Политику в России делает не народ, а тысяча человек. Потому что деньги – это основной инструмент влияния на политику. Деньги существенно на нее влияют. Но я бы только не говорил так вульгарно – деньги. На самом деле капитал существенно влияет на политику. В этом смысле роль капитала в России все больше и больше возрастает. Другое дело, что, к сожалению, это все превратилось в спекуляцию, причем достаточно глупую, поскольку, конечно, в России не существует никакой олигархии, и, более того, капитал в России еще очень слаб, и власть государства несоизмерима с властью капитала в России. Власть капитала в России несоизмерима с властью капитала, например, в Америке или во Франции. Конечно, там она выше. И это нормальная ситуация. Другое дело, что ненормально, когда капитал пытается диктовать что-либо власти. Вот это ненормально!
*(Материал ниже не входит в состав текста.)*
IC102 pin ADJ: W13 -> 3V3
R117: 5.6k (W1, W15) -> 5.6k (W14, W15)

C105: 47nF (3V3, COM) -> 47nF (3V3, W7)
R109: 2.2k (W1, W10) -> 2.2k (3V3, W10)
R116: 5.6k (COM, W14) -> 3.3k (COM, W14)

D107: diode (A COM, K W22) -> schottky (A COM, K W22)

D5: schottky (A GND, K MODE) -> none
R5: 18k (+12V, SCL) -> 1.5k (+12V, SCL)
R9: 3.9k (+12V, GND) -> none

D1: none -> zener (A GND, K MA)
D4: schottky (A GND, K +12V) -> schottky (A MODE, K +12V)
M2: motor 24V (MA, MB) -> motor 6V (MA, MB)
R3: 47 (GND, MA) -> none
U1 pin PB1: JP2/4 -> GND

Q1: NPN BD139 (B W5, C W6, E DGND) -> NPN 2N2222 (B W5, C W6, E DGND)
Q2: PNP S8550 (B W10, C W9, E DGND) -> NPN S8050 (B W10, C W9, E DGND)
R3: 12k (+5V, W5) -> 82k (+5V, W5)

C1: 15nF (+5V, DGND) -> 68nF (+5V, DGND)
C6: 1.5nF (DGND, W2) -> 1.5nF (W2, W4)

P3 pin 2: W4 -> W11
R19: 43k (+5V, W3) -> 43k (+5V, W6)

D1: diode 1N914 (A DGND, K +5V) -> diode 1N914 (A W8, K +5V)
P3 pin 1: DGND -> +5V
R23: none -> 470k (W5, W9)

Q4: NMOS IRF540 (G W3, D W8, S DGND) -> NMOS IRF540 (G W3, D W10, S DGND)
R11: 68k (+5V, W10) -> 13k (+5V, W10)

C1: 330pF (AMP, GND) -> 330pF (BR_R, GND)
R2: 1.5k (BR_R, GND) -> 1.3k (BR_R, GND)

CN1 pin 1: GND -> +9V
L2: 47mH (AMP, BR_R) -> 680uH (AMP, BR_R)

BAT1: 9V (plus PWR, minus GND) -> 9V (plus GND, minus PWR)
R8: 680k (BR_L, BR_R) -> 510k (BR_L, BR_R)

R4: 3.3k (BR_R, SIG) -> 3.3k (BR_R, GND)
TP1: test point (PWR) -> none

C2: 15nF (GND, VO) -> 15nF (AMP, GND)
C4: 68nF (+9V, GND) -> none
Но до этой ситуации в России еще очень далеко, и я думаю, что никогда такая ситуация в России не возникнет.

Бизнес во всех странах мира имеет колоссальное влияние на власть. И в огромном числе стран предопределяет – что есть власть. Это реалии, которые возникли уже и в России, так как бизнес активно участвует в выборах – легально или подпольно, но участвует. И то, что бизнес идет во власть, я расцениваю как положительную естественную тенденцию и считаю, что это поможет продвижению России по пути реформирования. Неформальный способ общения власти с капиталом существовал и не мог не существовать. В этом нет ничего зазорного. Такое общение абсолютно необходимо. Речь как раз идет о том, чтобы легитимизировать это общение, чтобы оно было не под столом, не на закрытом совещании, а чтобы это было открыто для общества. Это совершенно естественный процесс, естественное общение, которое существует во всех странах.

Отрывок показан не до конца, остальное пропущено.